Right in Our Backyard, Please!
That's the reverse Nimbyism that the long-suffering residents of Lakeview are employing to try to prevent another huge power plant from descending in their midst.
Having just been removed from the four-plus-decade long shadow of the coal-fired Lakeview Generating Station, ratepayers have no intention of sitting on the sidelines while Ontario Power Generation and Mississauga's Enersource Corporation put together a deal for a new 850-odd megawatt power plant on the same site where Lakeview lay.
Using the philosophy that the best defence is a good offence, the Lakeview Ratepayers' Association has put together a plan — called the Lakeview Legacy Project — which is audacious and appealing.
Jim Tovey, the pony-tailed carpenter/dynamo who helped relaunch the defunct ratepayers' group, says the idea for Lakeview Legacy first came to him one day in August 1994 while he was walking his dog along the decrepit and largely unoccupied industrial area north of the power plant.
The days of Lakeview were numbered even then. The enormous potential for redevelopment was obvious and Tovey wanted the community to be ready when crunch time came, so that it could rebuff the inevitable attempts that would be made to put another power plant in the "logical" place for it: the community which was blackened with its stain (on its cars, on its clothes and everywhere else) for lo these many years.
Tovey realized that the newly-gentrified Lakeview (he's in the business of rehabilitating older homes) must be full of lawyers and planners and other professionals who could be recruited to the cause.
Enter John Danahy and a few more of his ilk. Danahy moved to the neighbourhood in 1984, attracted by the lovely landscape and the ditches ("one of the most sustainable forms" of urban runoff control.)
Danahy also just happens to be the director of the Centre for Landscape Research in the faculty of architecture at the University of Toronto, where he is a professor.
He and his graduate students took on Lakeview as a case study on brownfields redevelopment. Danahy was stunned at the potential of the community, starting with the magnificent opportunity afforded by the nearly 200-ft. setbacks of all those old factories on the south side of Lakeshore Rd. E.
"One of the things that always bothered me about most communities is the fact that, along the main streets, there was never enough room to plant trees that would survive and thrive."
In the new Lakeview, there is room for three rows of large, mature trees to create what is really "a mainstreet park," which just happens to be a distinguishing characteristic of many a great city's promenade.
There's room for a light rapid transit line and cycling pathways you can ride without fear of death.

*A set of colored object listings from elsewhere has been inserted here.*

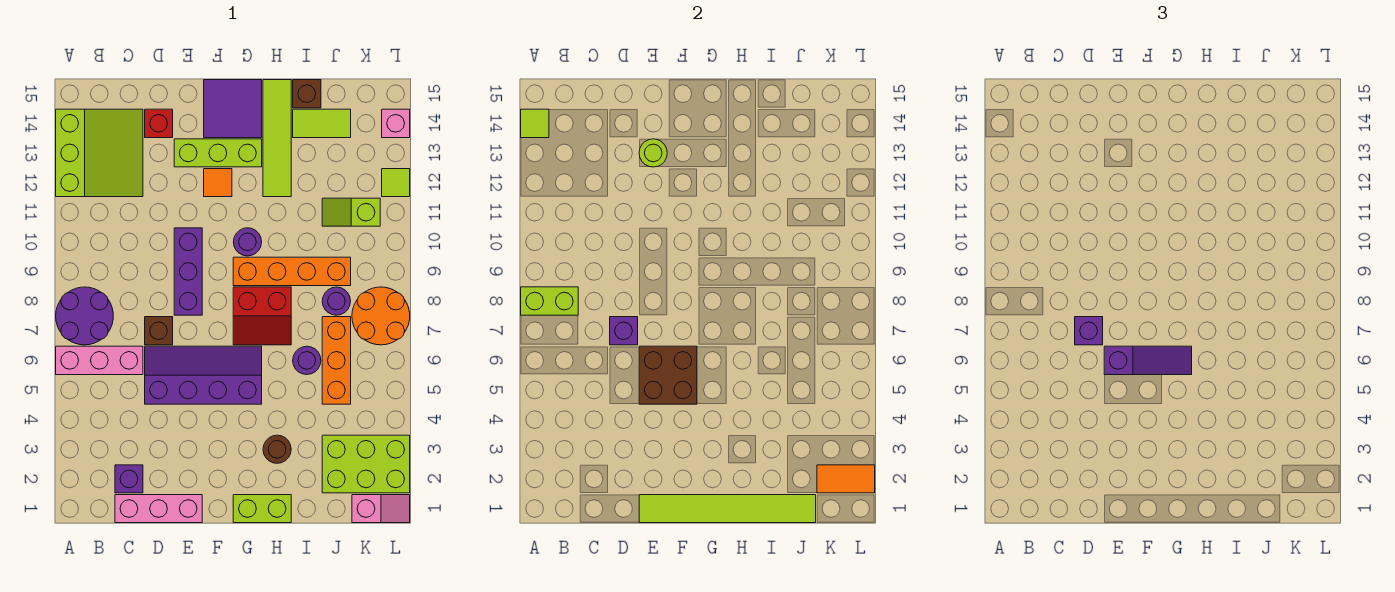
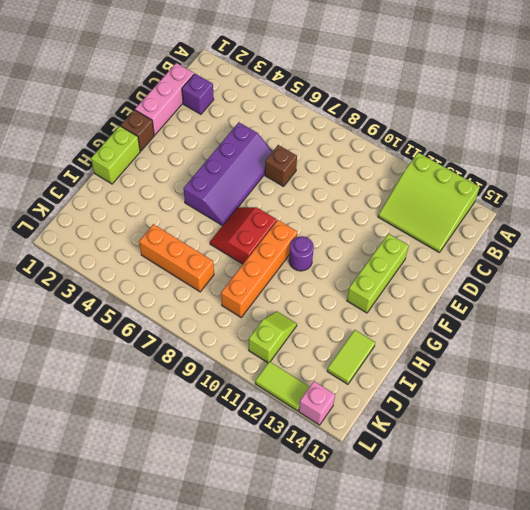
brown brick F1 level 1 -> brown brick I15 level 1
lime tile L12:L13 level 1 -> lime tile L12 level 1
none -> pink brick A6:C6 level 1
none -> purple round brick A7:B8 level 1
none -> red brick D14 level 1
none -> purple brick E8:E10 level 1

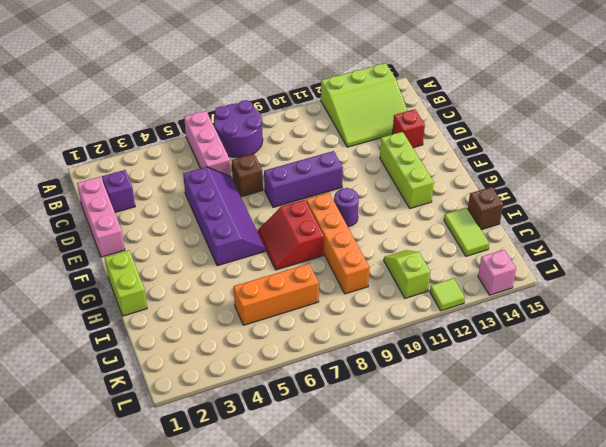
none -> orange tile F12 level 1
none -> purple tile F14:G15 level 1
none -> brown round brick H3 level 1
none -> lime tile H12:H15 level 1

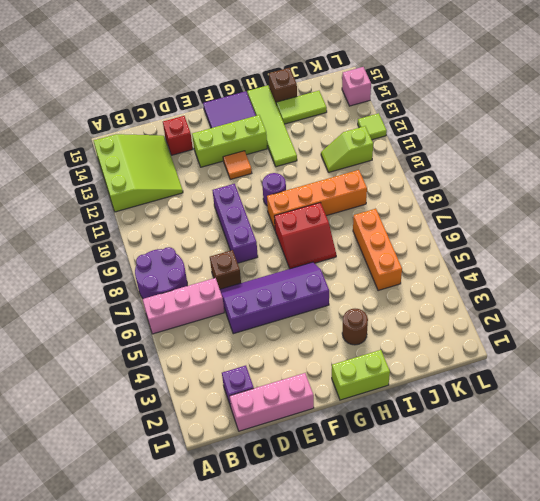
none -> purple round brick I6 level 1
none -> lime brick J2:L3 level 1
none -> purple round brick J8 level 1
none -> pink slope K1:L1 level 1 top K

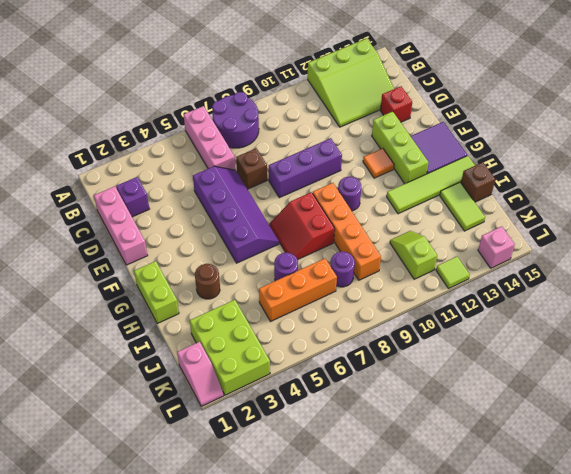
none -> orange round brick K7:L8 level 1
none -> lime brick A8:B8 level 2
none -> lime tile A14 level 2
none -> purple brick D7 level 2

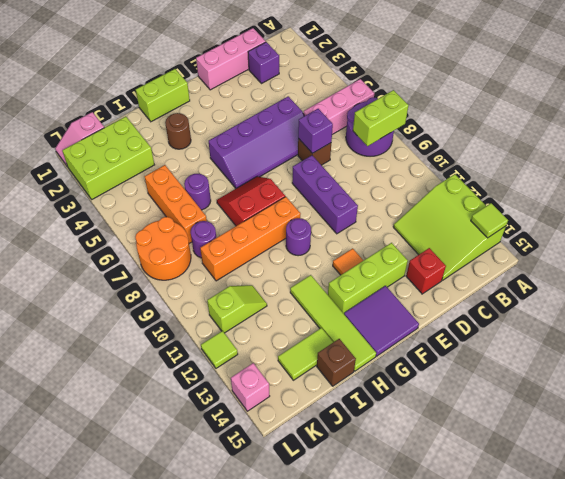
none -> lime tile E1:J1 level 2
none -> brown brick E5:F6 level 2
none -> lime round brick E13 level 2
none -> orange tile K2:L2 level 2

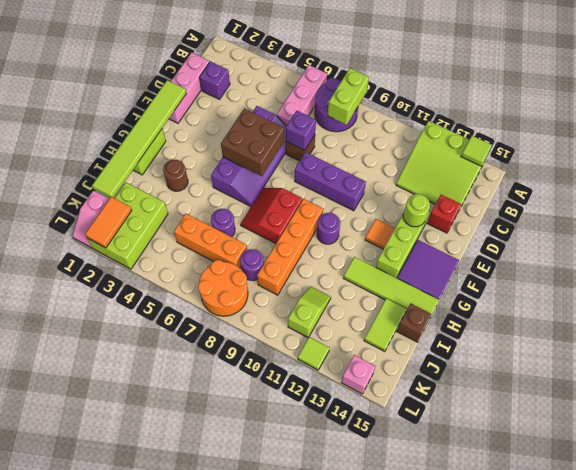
none -> purple brick D7 level 3
none -> purple slope E6:G6 level 3 top E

"Lakeview is the only major residential community in the city without a commercial core," says Danahy.
The neighbourhood also has unlimited potential to become the showcase live/work community, with improvement of public transit being a major determinant. An LRT line is to feed Hurontario St. and a new route will also serve Long Branch.
Extending those services along Lakeshore Rd. would allow people to live without their cars and walk to public transit, the key element in creating truly liveable communities.
The multi-faceted legacy plan embraces the intensification and provincially-mandated Places To Grow density upgrades that are coming to Lakeview and the rest of the City and melds them into a neighbourhood that makes sense – with restored access to the Lake. ("Putting the lake back in Lakeview," as Tovey says.)
Instead of a wall of condos along the north side of Lakeshore, Danahy and his students, using innovative Google map and digital software they have developed, have distributed that density on the Lakeview lands. It's like putting a couple of Port Credits on the lands, mostly medium density housing with the odd high-rise reaching 20 storeys.
The existing north-south transmission line rights-of-way could become greenways, with cycling and pedestrian paths. There could be unrestricted waterfront access across nearly the entire frontage.
The old cooling ponds for Lakeview could be rehabilitated, to create a lovely skating oval in the winter, recalling the days when everyone skated on the credit River and out onto the Lake.
The beauty of the format is its flexibility. The modelling allows a glimpse into a bold future. The students have dropped various developments onto the landscape to show the tremendous potential that a 500-acre blank planning pallet can present.
The distillery district, the stadium where the Chicago Bears play, the Pittsburgh Pirates ballpark, the UTM campus, the Winnipeg "forks" park development, the whole of Exhibition Place and Ontario Place, the Sheridan Park Research Centre (there has been a suggestion to create a similar think-tank campus of leading environmental research firms), a major aquarium — they have all been fitted onto the landscape as examples of its vast potential.
There's even a financial model that has been developed to accompany the plans, calculating the $30-$35 million tax return the City could expect on the development.
"This could be the poster child for the province's smart growth strategy," says Danahy. He points out that this the last site of its size on the GTA waterfront with this kind of outstanding potential to incorporate all the principles of sustainable, compact, liveable development.
"There aren't really many ideas that we can't fit on the site," adds Tovey. "The only thing that doesn't make any sense is a gas plant."
The Lakeview Legacy proposal will be presented to City council Feb. 27.